Standing at the front gate of Eastern State Penitentiary, I imagined the horrors I’d experience behind the walls of this abandoned prison. The night breeze brought a coolness to the adventure that was about to unfold. This fall, Eastern State opened five haunted houses with different themes. Some are good, like the one titled “Nightmares,” and the most disappointing, titled “Delirium.”
As the name suggests, “Delirium” features thousands of neon colors painted in the room to make the visitors lose their sense of direction. Painted buckets and walls are used to create a one-way lane, but I almost walked directly into a wall because I thought it was an open space. Is the paint on the ground there so that if people throw up, it won’t look obvious?

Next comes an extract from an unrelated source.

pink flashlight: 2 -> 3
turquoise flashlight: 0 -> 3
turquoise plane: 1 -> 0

When I walked around, I missed some of the performers because they were fully camouflaged against the wall. What’s the point of hiding if you’re not going to jump out and scare people? Are you expecting visitors to have their eyes wide open in total dizziness and look around, searching for jump scares?

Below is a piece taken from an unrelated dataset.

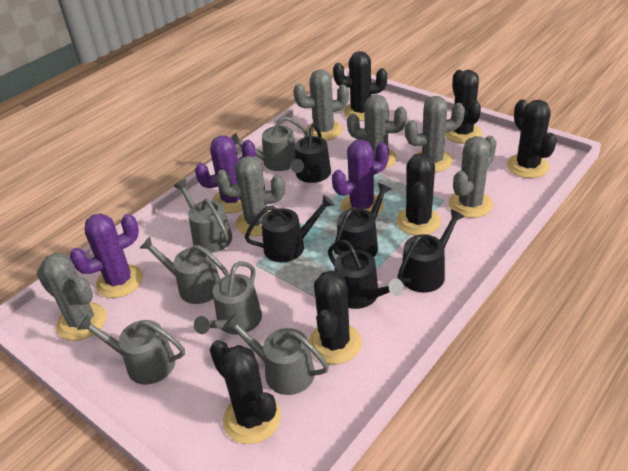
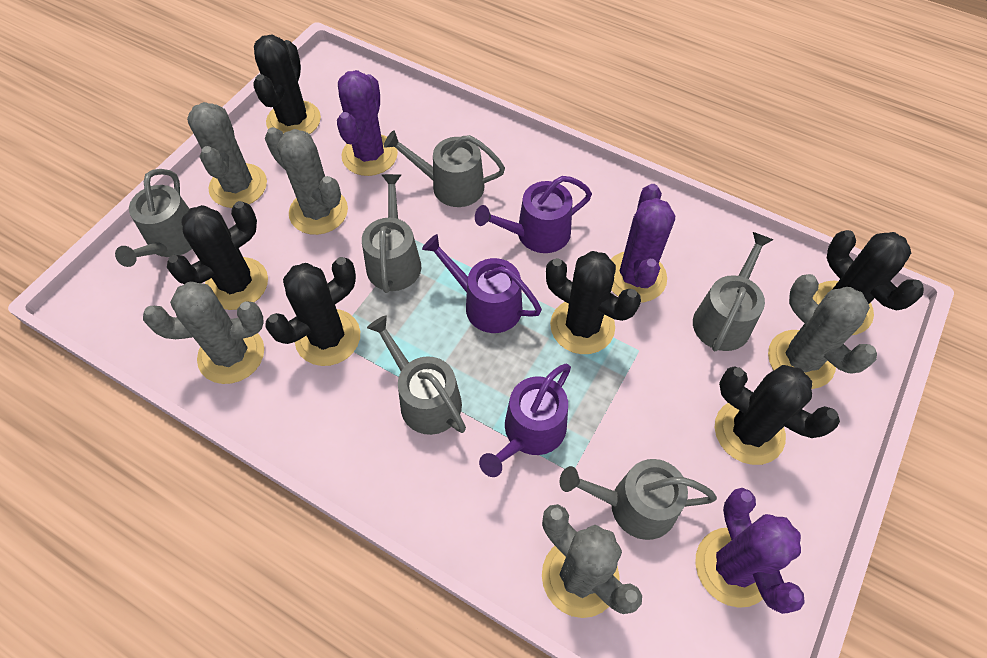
black watering can: 5 -> 0
grey cactus: 6 -> 5
purple watering can: 0 -> 3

Also, the lighting is as bright as if someone is holding a flashlight right in front of me. If you love lights so much, fix your boring light show.
“Nightmares,” in comparison, is way better. Not because it gets the more stereotypical setting of a haunted house, darkness (yet you can still see), but because the themes are clear and it creates suspension. The costumes are great, too.
The performers wearing stilts were the most impressive. I have no idea how much effort they put into training to run in them with heavy costumes without tripping over, and their performance of flowy and ghostly figures is what I expected for a haunted house.
The swamp section is filled with milky fog that fills up to my waist, making me almost afraid to take any step forward. I kept looking around, worrying if there would be anything jumping out of the dark, misty corner. This haunted house is in one of the wings of the penitentiary. Walking along the dark, empty hallway and seeing those cell blocks gave me the experience of being like a trapped prisoner. Hundreds of years ago, was the real horror of the prison creating the scares I experienced today?